Dagiwa stated this when he received members of the House of Representatives Committee on Housing and Habitat led by Abdulmumin Jibrin.
The Minister added that 17.3m fall into poverty-income group while 20.2m fall into the low-income group.
He said Nigeria does not only have inadequate housing supply to meet the population growth, but that many of the existing ones were substandard.
According to him, “75% of 31.6 million of the 42 million housing units were substandard.”
He said affordability in social housing is critical to resolving the housing challenges we have in Nigeria .
He emphasized that Nigeria will need about N5.5 trillion annually to build roughly 55,000 housing units every year if the country aspires to close the current housing deficit in the next 10 years.
He added that 97 per cent of land is still unregistered, which means that over $300 billion is still characterised as dead capital, coupled with high construction cost, importation of building materials, inflation, low access to mortgage, among others.
He maintained that if the 97 per cent of land was registered, people could use the land to acquire credit, listing the ongoing renewed hope cities as well as renewed hope estates as some of the ongoing programmes of the ministry.
Also speaking , the Committee Chairman, Abdulmumin Jibrin called for immediate regulatory waivers to facilitate the efficient delivery of housing under the Renew Hope Agenda.

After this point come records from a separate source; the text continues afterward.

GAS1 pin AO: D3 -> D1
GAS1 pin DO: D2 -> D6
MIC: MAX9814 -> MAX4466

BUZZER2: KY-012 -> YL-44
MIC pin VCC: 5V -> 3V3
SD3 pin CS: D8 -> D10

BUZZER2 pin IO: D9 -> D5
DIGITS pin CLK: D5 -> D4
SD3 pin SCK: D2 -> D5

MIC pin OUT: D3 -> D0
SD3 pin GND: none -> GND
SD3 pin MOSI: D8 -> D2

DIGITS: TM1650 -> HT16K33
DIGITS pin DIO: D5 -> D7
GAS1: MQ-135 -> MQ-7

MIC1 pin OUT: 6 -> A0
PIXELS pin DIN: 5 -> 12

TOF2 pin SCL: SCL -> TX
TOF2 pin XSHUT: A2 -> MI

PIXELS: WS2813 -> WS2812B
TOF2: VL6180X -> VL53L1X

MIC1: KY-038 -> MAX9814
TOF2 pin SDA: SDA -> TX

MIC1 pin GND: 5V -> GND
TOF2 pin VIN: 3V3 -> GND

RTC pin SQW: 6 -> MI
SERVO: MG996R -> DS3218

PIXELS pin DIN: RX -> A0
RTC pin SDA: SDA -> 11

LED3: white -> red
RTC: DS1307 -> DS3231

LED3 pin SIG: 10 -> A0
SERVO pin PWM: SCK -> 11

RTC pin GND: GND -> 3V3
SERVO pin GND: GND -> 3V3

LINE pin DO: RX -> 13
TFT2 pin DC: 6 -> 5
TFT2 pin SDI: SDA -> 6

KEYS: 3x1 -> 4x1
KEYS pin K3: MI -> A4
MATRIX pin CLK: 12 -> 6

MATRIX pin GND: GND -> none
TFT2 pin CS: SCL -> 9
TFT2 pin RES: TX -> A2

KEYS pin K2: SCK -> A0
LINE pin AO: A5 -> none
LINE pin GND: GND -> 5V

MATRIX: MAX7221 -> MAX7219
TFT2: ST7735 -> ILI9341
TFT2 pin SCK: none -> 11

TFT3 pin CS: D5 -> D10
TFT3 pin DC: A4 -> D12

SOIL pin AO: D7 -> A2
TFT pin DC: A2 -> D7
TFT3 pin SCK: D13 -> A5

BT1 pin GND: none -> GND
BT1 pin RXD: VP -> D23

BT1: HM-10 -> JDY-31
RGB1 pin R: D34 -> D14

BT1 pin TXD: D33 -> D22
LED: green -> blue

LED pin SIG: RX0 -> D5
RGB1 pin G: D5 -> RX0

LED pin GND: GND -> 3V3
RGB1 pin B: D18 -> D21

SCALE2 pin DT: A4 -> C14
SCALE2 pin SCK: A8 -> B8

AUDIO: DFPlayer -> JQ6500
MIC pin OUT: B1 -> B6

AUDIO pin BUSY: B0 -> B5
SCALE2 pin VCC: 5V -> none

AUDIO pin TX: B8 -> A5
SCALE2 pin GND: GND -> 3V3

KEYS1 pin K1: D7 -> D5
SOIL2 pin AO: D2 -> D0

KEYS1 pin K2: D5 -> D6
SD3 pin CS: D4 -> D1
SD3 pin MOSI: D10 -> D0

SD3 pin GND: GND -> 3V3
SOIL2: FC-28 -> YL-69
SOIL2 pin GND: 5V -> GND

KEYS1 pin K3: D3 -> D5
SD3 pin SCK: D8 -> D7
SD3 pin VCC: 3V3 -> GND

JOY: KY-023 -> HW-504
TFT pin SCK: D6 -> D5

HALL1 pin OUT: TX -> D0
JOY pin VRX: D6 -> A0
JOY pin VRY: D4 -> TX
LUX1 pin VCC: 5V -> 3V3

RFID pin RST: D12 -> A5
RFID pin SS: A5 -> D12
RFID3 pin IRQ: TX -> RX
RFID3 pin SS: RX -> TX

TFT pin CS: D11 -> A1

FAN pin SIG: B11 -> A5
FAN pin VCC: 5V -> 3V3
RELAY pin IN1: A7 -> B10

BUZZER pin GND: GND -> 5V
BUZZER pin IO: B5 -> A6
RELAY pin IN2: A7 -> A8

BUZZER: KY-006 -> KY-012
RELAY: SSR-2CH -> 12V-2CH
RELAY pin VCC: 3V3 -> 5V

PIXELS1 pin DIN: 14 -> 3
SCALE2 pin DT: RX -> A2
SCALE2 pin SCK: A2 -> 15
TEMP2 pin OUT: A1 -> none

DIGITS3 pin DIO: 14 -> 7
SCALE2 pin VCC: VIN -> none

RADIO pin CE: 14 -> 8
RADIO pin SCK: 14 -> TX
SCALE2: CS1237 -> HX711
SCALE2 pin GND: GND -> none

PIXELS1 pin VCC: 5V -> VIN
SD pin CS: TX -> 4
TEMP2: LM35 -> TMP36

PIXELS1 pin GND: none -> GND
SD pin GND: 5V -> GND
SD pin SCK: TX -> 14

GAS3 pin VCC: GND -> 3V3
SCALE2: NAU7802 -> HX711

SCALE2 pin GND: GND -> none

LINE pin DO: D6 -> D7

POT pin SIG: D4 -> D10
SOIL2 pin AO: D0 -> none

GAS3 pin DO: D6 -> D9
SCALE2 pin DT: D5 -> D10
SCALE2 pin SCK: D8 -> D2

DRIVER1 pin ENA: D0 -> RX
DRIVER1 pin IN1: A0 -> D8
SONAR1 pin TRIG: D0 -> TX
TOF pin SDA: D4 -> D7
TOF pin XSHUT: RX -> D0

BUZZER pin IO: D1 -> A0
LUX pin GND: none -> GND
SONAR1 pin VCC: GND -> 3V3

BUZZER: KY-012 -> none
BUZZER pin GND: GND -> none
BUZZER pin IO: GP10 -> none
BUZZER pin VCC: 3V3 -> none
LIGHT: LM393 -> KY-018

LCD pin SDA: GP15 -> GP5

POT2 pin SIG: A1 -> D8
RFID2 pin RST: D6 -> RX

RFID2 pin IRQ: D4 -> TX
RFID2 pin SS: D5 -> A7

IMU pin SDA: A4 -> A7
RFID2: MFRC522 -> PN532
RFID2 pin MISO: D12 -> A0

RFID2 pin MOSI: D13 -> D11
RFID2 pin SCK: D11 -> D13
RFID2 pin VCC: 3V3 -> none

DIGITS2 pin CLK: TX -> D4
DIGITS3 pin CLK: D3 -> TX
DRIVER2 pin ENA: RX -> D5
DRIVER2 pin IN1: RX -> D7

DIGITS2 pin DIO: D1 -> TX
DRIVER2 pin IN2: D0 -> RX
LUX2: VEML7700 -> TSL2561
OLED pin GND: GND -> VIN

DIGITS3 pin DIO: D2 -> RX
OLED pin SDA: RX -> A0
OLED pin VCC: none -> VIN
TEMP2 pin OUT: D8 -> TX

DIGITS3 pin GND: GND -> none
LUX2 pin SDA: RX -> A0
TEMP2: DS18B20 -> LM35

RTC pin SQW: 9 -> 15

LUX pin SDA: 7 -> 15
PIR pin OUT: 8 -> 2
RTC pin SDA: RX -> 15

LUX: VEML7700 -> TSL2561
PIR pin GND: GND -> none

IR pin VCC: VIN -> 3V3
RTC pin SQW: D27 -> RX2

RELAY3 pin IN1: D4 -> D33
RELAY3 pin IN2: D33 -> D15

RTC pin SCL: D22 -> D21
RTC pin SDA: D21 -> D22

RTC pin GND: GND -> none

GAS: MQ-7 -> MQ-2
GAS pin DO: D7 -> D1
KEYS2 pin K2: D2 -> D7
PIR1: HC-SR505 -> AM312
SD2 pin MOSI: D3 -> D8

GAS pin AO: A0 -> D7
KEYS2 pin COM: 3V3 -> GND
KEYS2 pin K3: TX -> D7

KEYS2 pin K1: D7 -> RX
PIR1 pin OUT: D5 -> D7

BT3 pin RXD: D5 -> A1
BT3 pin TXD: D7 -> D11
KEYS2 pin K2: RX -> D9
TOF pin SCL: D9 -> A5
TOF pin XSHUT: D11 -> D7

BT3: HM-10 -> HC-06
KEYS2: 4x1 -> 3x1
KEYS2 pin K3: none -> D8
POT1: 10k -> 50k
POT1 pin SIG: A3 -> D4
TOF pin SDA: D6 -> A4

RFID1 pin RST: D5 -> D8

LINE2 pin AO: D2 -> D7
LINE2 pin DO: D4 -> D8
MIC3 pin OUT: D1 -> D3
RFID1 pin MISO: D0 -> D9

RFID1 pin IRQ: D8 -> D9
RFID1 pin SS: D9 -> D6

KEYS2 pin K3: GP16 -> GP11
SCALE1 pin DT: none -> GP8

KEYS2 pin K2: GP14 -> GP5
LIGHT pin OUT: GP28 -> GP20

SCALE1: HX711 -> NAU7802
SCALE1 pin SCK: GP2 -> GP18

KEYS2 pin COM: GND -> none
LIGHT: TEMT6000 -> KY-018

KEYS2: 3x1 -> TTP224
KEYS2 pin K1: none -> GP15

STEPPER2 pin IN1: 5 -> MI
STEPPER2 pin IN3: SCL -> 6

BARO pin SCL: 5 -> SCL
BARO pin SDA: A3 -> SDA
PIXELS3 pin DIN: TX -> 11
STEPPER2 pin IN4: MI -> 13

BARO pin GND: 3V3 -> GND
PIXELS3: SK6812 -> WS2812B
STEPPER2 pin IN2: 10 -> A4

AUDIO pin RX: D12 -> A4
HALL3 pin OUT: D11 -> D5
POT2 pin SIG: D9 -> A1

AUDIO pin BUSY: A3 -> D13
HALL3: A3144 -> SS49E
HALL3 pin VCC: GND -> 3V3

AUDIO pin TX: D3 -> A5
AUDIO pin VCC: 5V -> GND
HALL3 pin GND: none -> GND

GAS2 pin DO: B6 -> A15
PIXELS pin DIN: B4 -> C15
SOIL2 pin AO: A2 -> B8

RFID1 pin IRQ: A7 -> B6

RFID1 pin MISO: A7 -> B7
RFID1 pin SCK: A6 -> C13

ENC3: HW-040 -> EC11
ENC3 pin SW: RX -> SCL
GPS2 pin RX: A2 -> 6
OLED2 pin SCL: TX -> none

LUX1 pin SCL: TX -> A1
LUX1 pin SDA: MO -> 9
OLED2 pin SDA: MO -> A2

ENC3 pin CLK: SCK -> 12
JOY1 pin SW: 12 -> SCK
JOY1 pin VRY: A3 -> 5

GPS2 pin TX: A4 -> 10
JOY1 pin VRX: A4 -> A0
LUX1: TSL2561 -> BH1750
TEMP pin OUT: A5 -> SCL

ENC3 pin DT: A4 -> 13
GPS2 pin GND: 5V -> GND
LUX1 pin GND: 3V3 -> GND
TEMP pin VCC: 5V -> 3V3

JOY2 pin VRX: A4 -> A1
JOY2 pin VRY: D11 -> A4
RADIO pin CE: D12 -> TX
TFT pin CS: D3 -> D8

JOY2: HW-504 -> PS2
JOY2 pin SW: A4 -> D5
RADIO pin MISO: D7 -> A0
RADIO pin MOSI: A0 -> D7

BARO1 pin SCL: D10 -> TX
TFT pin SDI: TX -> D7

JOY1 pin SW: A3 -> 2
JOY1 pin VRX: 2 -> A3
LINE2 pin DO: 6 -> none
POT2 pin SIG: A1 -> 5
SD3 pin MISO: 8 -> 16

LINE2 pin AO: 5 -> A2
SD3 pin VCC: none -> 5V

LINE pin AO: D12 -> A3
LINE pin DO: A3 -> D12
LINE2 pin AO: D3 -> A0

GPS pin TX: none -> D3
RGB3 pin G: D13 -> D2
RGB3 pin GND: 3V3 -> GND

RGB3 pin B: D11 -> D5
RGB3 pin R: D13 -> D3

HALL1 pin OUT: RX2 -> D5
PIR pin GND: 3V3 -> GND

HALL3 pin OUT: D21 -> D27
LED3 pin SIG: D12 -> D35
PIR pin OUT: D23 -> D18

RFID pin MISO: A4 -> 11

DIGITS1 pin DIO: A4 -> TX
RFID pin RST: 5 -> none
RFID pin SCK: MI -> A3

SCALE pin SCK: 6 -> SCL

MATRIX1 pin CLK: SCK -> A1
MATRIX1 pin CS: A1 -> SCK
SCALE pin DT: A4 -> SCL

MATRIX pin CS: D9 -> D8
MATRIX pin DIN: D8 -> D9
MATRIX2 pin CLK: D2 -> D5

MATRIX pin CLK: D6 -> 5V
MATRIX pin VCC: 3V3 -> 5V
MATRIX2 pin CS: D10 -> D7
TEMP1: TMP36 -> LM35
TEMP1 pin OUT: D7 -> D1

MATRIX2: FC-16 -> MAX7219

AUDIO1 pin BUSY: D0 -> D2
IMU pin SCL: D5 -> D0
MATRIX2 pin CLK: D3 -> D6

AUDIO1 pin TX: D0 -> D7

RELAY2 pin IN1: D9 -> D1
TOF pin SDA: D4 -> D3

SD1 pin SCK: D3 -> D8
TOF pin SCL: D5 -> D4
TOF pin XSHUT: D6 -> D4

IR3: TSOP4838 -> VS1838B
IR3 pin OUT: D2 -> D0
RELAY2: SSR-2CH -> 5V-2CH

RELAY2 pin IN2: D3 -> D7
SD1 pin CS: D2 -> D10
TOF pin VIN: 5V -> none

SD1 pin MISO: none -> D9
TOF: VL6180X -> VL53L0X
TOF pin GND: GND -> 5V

“We will have to support the housing ministry to be able to get certain exemptions, presidential waivers, otherwise they will not be able to move as quickly as possible and as efficiently as they should move”, he added.
While assuring the ministry of their total support to able to increase its budgetary allocation to N500 billion.
He adds: “And let me also say, by that increment, we are not doing them a favour. It is in line with the housing policy thrust of the present administration.”